The 14th US Poet Laureate Donald Hall (1928-2018) was educated at Phillips Exeter Academy, then earned a bachelor's degree from Harvard in 1951 and a BLitt, from Oxford in 1953. He published many essays and anthologies of both poetry and prose including String too Short to be Saved: Recollections of Summers on a New England Farm, White Apples and the Taste of Stone, Without: Poems, and Ox-Cart Man, a children's book which won the Caldecott Medal.
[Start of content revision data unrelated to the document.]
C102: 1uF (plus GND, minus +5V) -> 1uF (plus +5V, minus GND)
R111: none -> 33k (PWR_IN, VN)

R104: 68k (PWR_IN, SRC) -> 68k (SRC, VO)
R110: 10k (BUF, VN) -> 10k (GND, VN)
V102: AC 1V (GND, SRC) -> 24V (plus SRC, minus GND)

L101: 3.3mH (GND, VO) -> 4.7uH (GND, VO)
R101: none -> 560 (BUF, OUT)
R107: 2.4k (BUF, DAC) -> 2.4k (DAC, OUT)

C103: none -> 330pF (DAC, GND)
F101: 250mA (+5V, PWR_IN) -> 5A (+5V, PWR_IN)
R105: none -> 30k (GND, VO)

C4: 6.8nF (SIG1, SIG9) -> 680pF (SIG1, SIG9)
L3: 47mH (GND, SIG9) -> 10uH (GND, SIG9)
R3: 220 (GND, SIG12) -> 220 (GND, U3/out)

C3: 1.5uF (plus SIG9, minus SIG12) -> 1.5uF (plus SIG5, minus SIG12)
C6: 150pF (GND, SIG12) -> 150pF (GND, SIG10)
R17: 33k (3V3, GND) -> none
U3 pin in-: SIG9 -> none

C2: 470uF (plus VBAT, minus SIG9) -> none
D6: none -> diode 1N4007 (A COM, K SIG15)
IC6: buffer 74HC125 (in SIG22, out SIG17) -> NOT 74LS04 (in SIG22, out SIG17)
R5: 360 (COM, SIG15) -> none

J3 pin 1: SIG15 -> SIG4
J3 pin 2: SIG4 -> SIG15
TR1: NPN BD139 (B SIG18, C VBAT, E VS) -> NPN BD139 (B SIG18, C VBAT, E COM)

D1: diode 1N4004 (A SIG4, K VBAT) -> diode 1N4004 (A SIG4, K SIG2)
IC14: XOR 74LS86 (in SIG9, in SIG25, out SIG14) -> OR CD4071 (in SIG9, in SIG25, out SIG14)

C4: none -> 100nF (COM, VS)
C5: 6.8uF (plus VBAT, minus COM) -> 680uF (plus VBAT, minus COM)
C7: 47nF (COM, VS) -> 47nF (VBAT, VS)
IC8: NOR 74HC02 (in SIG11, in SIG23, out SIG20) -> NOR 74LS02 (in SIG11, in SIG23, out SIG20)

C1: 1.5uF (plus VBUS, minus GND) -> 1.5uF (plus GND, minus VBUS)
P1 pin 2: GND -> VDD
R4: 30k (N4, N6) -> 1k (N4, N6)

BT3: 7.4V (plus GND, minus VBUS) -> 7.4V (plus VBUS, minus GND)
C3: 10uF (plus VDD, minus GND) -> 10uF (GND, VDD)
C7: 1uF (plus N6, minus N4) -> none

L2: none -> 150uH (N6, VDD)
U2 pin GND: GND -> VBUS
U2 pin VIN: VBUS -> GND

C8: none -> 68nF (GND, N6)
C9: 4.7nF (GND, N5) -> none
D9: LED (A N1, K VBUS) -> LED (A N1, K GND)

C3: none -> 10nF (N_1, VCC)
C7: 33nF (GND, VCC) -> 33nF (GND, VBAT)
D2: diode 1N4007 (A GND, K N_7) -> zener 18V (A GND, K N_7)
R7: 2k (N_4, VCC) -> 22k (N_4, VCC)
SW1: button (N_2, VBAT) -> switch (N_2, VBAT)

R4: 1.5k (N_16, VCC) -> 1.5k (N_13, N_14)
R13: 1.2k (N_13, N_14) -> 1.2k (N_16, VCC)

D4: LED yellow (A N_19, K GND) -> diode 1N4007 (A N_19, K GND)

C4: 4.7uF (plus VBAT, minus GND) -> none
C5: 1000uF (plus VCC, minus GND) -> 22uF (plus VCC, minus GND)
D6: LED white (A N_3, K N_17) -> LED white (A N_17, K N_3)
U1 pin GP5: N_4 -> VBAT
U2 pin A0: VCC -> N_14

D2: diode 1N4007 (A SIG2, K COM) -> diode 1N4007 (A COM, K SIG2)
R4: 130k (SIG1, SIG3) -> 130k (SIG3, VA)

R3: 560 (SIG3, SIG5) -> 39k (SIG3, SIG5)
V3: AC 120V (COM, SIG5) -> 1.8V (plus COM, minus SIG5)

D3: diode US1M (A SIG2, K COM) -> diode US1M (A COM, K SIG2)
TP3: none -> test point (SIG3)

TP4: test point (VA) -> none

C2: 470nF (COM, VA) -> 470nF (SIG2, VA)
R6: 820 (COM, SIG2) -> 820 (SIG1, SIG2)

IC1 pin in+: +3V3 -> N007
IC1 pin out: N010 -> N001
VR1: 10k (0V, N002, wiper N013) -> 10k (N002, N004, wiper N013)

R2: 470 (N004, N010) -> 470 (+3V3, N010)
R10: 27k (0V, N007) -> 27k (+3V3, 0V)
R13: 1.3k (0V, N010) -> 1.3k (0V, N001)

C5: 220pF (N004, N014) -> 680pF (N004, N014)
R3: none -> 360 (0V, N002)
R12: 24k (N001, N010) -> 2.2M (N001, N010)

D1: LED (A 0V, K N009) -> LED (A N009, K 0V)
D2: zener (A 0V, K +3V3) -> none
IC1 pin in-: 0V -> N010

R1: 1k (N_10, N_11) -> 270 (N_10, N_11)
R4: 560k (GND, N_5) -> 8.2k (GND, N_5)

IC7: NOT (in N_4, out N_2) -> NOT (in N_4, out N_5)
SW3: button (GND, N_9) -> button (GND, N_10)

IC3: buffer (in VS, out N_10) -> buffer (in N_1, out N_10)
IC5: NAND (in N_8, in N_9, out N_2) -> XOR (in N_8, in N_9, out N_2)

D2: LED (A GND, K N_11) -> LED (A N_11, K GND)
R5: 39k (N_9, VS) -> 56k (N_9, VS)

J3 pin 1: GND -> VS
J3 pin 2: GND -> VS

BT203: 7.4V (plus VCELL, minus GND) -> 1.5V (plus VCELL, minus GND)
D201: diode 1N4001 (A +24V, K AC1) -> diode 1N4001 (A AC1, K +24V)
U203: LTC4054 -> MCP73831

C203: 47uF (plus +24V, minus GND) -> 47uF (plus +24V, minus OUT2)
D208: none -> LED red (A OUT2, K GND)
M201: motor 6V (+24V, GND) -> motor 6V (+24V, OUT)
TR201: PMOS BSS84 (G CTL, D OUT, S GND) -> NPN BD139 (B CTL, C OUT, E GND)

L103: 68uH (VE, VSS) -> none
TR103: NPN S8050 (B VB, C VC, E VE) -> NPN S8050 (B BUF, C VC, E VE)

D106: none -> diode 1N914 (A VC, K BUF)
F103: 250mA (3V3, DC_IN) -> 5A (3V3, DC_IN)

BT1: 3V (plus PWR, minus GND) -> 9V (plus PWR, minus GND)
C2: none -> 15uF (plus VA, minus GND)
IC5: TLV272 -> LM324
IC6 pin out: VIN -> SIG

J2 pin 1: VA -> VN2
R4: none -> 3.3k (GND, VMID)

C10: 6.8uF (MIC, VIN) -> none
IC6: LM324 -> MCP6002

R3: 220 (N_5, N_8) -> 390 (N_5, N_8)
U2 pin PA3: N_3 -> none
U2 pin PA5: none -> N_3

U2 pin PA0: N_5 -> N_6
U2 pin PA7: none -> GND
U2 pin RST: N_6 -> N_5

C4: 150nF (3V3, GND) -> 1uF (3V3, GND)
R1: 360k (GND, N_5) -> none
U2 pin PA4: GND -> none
Hall was editor of the magazine Oxford Poetry, literary editor of Isis, editor of New Poems, and poetry editor of The Paris Review. He won many awards, including two Guggenheim Fellowships and a Robert Frost Medal. At the end of his first Oxford year, he also won the university's Newdigate Prize, awarded for his poem Exile.

Listeners: Kendel Currier

Kendel Currier started working for Donald Hall in August of 1994 as his correspondence typist. Later she took on his manuscript typing as well, and in October of 1998 moved 100 meters down the road from Donald and became his personal assistant, adding many various new tasks to her work. As well as working for Donald for the last 10 and-a-half years, Donald Hall and Kendel Currier share a set of great (or for Kendel great-great) grandparents, making them distant cousins and part of a similar New Hampshire heritage.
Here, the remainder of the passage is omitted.